The 3 Best Breakfasts to Fuel Your Walk to School
You’ve probably heard it 100 times, but breakfast really is the most important meal of the day, especially for little bodies that are growing and developing. Children’s breakfasts should contain a good balance of complex carbohydrates, protein, fibre and healthy fats. A combination of these food groups will boost physical and mental development, maintain healthy blood sugar levels and help children to feel fuller for longer.

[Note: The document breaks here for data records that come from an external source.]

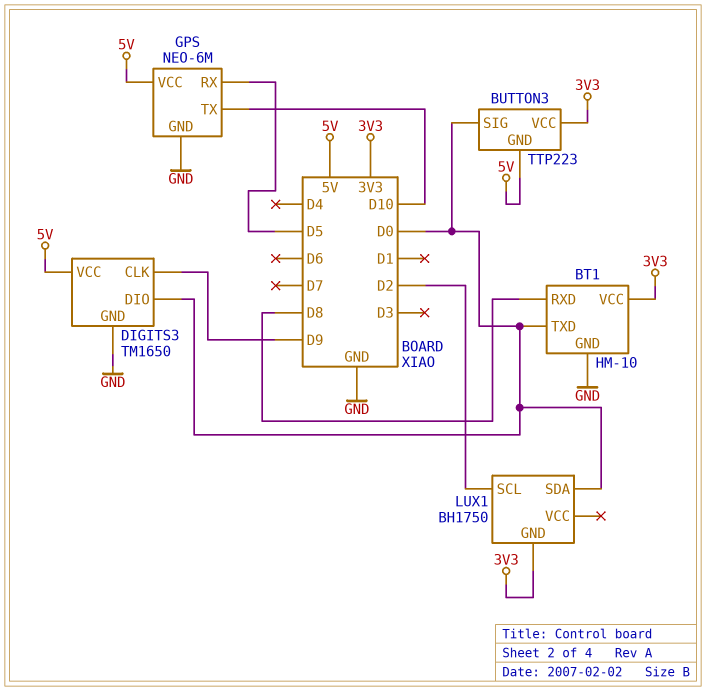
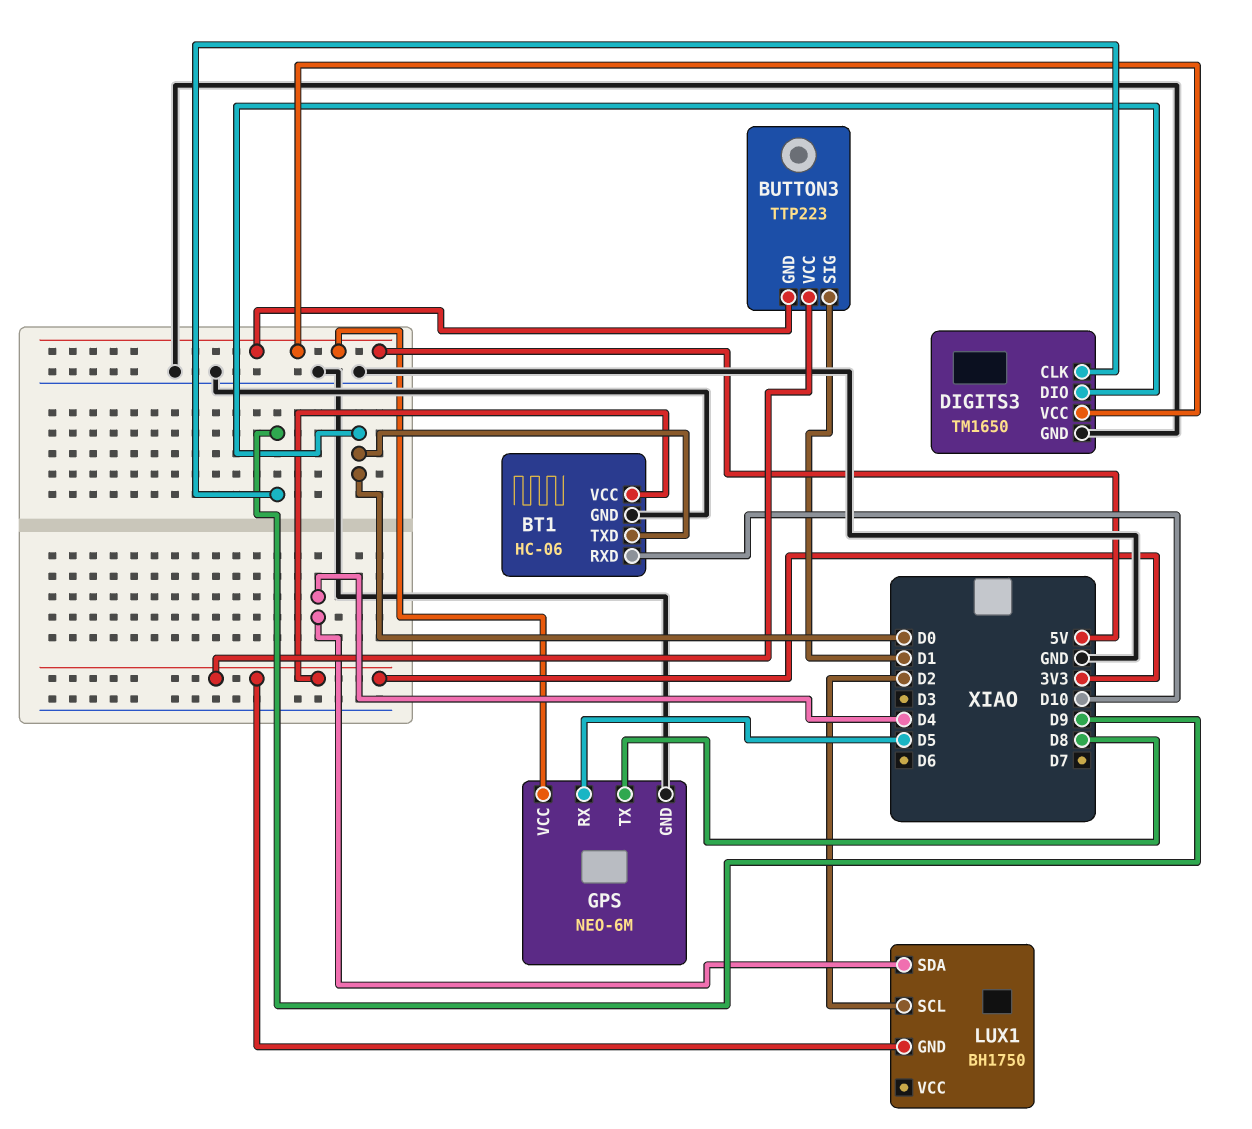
BT1: HM-10 -> HC-06
BT1 pin RXD: D8 -> D10
BUTTON3 pin SIG: D0 -> D1
GPS pin TX: D10 -> D8
LUX1 pin SDA: D0 -> D4

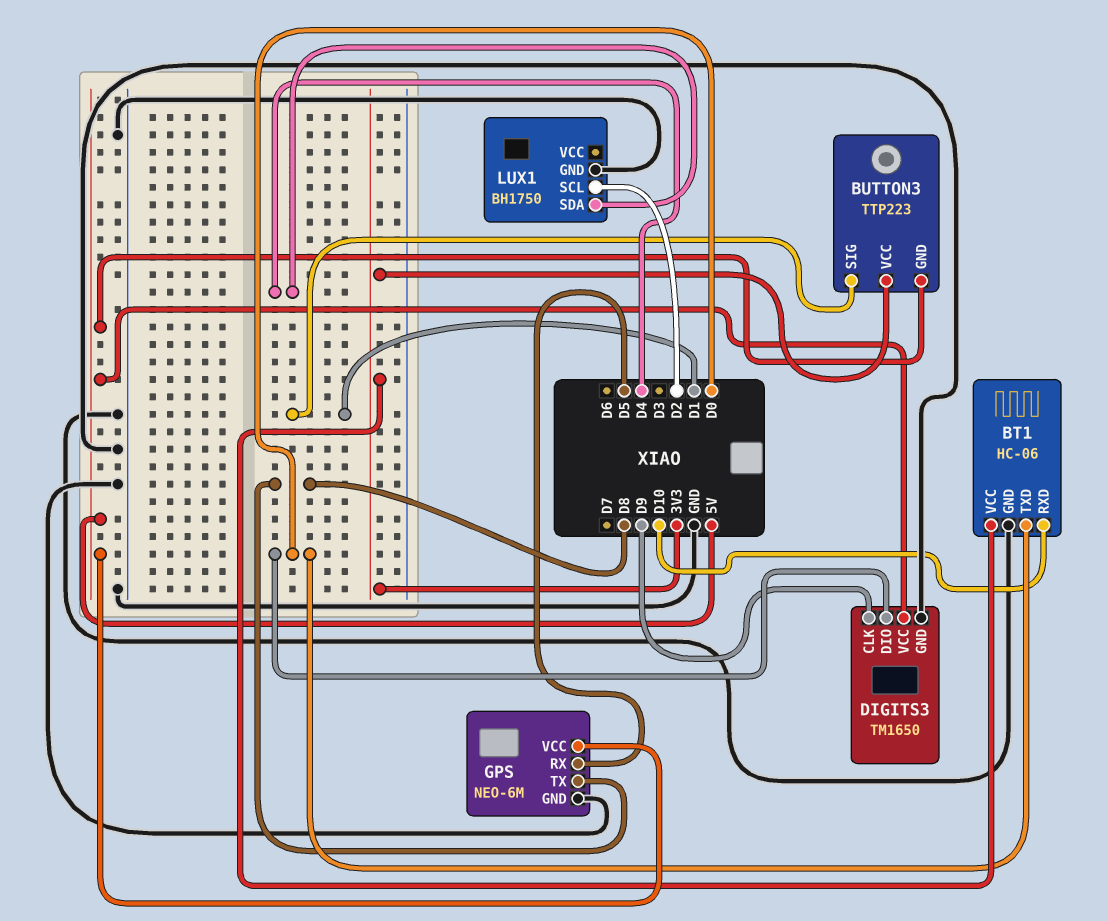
LUX1 pin GND: 3V3 -> GND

When it comes to breakfast, it’s important to keep things varied so that children remain interested and their bodies get lots of variety. Why not let your child choose their own breakfast using food from these foodgroups? This is a great way to teach them about a balanced diet and to wake them up in the morning, preparing them for their walk to school and day ahead
1 | Eggs on Toast
Eggs are a cheap source of protein, which keep kids (and adults) feeling fuller for longer. They also have high choline levels, which boost children’s brains, ready for a productive day at school. When it comes to cooking your eggs, try to boil or poach, as frying or scrambling can add excess fat.
When it comes to choosing bread for your toast, remember to opt for wholegrains over processed (white) grains. Wholegrain foods contain every part of the grain, whereas producing white bread involves removing the bran, which is where most of the grain’s nutrition is stored. Wholegrain bread is also a low-GI food, meaning it releases sugar slowly, helping to fuel children for their walk and beyond!
2 | Porridge
Porridge oats are a great complex carbohydrate, which release energy slowly, just like wholegrain bread. They also have tons of other benefits, including high levels of antioxidants and helping to reduce blood pressure. You can add whatever you like to your bowl to boost nutrition. Linseeds and flaxseeds, for example, offer great fats, while chia seeds are high in fibre, helping to keep children’s bowels nice and healthy.
Remember, children need a protein-rich breakfast to fuel their walk and keep them feeling full at school. Therefore, try to make your porridge using milk rather than water. If your child is lactose-intolerant or vegan, why not try unsweetened soy milk? This contains far less sugar than cow’s milk, but nearly just as much protein!
3 | The Right Cereal
Supermarkets are full of colourful cereal boxes, but you need to watch what you buy. One bowl of certain cereals could lead to children consuming half their recommended daily sugar allowance before even getting to school! This could mean they experience a “sugar crash” during or shortly after their walk. Always check the labels before buying boxed cereal and opt for ones that are lower in sugar. Check these regularly, as brands often change their ingredients and add sugar.
Looking for a fun family activity? Why not make your own muesli or granola at home? That way, you can swap the high refined sugar for healthy nuts and seeds, which are sources of good fats. You can also bind everything together using unrefined and natural sugar, such as honey. Then, try serving your homemade cereal with Greek yoghurt, which is higher in protein than many other yoghurts and contains probiotics to keep children’s guts healthy.
Washing Everything Down
Fresh juice is a great way to get children to consume vitamin C and fibre; however, be sure to limit fruit juice consumption to 150 ml. Little bodies can’t process any more sugar than that at once!
Also remember that children should drink one to two litres of water a day, especially if you plan to walk to school in the heat. Encourage kids to drink a glass with breakfast and pack a cold bottle in their bag for the walk.